The World

Stop Saying the Russian Deal Is a “Solution” for Syria

GRAPHIC CONTENT Charred bodies are trapped inside a destroyed vehicle at the scene of a deadly car bomb explosion which rocked central Damascus on April 8, 2013. 

Photo by Louai Beshara/AFP/Getty Images

I realize some of this is just journalistic shorthand, but I’m seeing an awful lot of headlines touting the Russian-proposed deal for Bashar al-Assad’s government to turn over its chemical weapons as a “solution” for the crisis in Syria, or even for the “Syria conflict.” Whatever happened yesterday was—unexpected face-saving opportunity, diplomatic Hail Mary, future Veep episode plot—it was only a solution for Syria if you’re using the word “Syria” as a shorthand for the Obama administration finding itself in a situation where it feels pressured to bomb a country it really doesn’t want to bomb.

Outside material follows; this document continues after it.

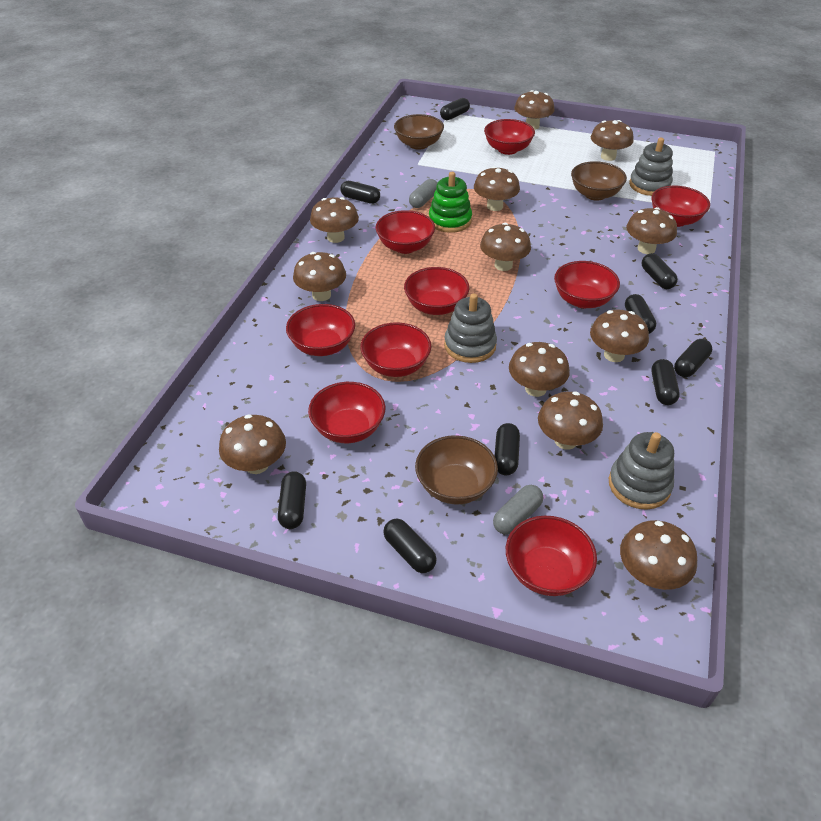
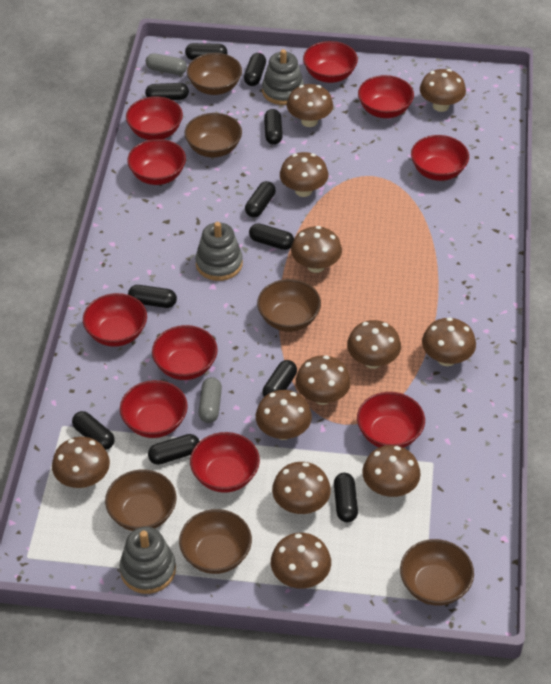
black capsule: 9 -> 11
brown bowl: 3 -> 6
green stacking toy: 1 -> 0
red bowl: 9 -> 10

There are still at least 100,000 dead and counting, more than 2 million refugees, escalating brutality from both sides, and violent conflict spreading to neighboring countries. As if to herald the beginning of a new stage in the conflict, the Syrian military bombed rebel positions in Damascus this morning at almost the same time the government was announcing its support for the Russian deal.

I understand that the use of chemical weapons rather than humanitarian catastrophe was the red line in question here, but we could now be entering a phase of the conflict where the international community is involved to a greater extent than ever before but scrupulously avoiding any steps to mitigate the non-chemical violence taking place.

Putting aside the potential difficulty of verifying Syrian compliance with the plan and rounding up dangerous chemicals in the middle of a war zone, how is the credibility of the United States, its allies, and the United Nations—considered so important to maintain in the run-up to a possible airstrike—going to be tested if we’re actively turning a blind eye to atrocities committed with conventional weapons while an ongoing international effort, which would presumably require some international “boots on the ground,” is underway to take away the weapons responsible for fewer than 1 percent of the casualties in this war? There’s been a lot of debate in the last couple weeks about the appropriateness of referring to Kosovo as a historical precedent, but Srebrenica might be the file we need to dust off.   

All this is to say that the Obama administration might yet find a way to extricate itself from a political jam, and Syria could fade from the headlines for a while, but nothing is solved and even if imminent airstrikes appear a lot less likely than they did a week ago, the United States will almost certainly be drawn in again.